To many, moving towards a BCT-based system may seem like an obvious choice: fewer third-party record keeping, lower friction fees, and more direct communication between assets and investors all sounds positive. However, implementing this change will not be an overnight process. To fully utilize this technology, regulatory frameworks must shift — particularly in the United States — to allow for direct-to-consumer securities sales and investor-to-investor secondary market transactions. Additionally, companies themselves need to recognize the benefits of this shift and be open to not only tokenizing their share structures, but accepting more transparent business practices that may at first feel uncomfortable.

Additionally, blockchain technology is only truly effective when all transactions, ownership records, and fees are processed by the chain itself. Any component that is not “on chain” can create significant difficulties as off-chain assets must be reconciled with on-chain records. For instance, if the title to a house is held off-chain but linked to an on-chain token (like an NFT), it could potentially have two mortgages levied against it, one on the physical title and one on the NFT. This could result in large fraud potential, making it necessary for blockchain technology to be implemented in its entirety to eliminate this kind of illicit behavior.

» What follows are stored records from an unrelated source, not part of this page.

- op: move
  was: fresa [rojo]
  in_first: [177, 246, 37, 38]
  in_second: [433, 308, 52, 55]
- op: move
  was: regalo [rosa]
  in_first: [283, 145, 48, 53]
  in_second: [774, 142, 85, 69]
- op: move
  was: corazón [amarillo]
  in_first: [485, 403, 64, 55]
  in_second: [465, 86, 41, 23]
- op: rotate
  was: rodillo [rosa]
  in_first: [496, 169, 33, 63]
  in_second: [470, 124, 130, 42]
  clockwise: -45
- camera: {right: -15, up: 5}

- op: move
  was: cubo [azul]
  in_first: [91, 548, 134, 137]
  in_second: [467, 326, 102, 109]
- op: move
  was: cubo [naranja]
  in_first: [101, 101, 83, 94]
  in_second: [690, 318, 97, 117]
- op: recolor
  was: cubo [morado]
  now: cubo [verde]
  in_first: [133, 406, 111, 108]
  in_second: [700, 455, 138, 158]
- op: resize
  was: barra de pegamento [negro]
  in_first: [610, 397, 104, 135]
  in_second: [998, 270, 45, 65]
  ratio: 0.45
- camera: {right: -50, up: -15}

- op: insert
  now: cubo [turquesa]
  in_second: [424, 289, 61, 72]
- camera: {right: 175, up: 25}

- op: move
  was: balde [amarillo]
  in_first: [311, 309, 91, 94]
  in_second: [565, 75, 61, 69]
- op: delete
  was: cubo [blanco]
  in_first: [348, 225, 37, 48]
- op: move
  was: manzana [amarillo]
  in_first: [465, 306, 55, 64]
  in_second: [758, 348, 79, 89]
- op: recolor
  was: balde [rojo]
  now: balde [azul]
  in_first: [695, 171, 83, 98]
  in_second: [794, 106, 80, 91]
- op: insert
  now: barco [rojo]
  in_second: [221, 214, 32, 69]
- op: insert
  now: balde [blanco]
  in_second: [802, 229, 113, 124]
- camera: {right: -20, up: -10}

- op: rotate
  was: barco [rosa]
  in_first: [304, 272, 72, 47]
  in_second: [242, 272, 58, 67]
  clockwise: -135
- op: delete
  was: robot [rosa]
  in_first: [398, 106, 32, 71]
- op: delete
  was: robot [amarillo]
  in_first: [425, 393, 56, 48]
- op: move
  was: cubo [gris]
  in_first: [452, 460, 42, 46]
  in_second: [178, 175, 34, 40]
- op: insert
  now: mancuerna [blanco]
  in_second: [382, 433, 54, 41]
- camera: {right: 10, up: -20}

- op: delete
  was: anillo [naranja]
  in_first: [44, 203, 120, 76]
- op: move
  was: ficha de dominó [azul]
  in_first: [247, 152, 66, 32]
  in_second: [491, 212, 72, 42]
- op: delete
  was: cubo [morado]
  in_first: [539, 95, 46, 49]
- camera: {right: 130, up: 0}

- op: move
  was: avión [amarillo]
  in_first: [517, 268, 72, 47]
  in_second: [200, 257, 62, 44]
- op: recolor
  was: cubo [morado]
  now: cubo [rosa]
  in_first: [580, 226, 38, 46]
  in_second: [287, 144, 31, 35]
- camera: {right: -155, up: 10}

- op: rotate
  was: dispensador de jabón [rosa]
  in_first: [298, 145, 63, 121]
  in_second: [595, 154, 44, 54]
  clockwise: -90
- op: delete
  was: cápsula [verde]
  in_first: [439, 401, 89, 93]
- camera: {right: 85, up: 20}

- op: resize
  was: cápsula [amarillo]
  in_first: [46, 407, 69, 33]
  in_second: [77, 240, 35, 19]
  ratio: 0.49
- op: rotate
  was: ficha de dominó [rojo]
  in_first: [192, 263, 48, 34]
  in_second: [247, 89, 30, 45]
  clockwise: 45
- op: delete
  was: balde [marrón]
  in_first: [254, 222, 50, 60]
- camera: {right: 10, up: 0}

All of these changes require a type of foresight rarely displayed by the American ruling classes, and as a result, until there is widespread adoption of this technology, the financial industry’s transition to a BCT methodology will understandably be slow. Certainly, we may eventually see the old guard embrace this technology as a systemic improvement, but if history is anything to go by, it will come long after younger companies have gotten their first, and a number of lawsuits have set the standards of the newest “new age.”


Despite these hurdles, we technologists can remain positive. Blockchain technology is a natural progression of a capitalist system that has been developing consistently since its inception. Although it may take years to fully realize the potential of a fully-decentralized ownership structure, when the technology & regulatory frameworks are fully in place to allow for such a shift, it will only be natural that companies will look to issue securities to investors on their own terms, and investors likewise will want to trade in a market built for them, by them. We are at the edge of the end of an era, where capital markets controlled by a small group of sanctioned players are about to give way to a new era of capitalism where spinning up a new company could take a matter of minutes, where investors can constantly audit their investment’s financial situation, and where company management is inexplicably tied to their company stakeholders. Though I doubt we’ll ever see a world where business is as intimate as the coffeehouses of 17th century Europe, it is at least exciting to know that we are moving towards an era where the heart of innovative capitalism beats just that little bit freer; one in which the Old Boys Club — although not totally vanished — is at least no longer required.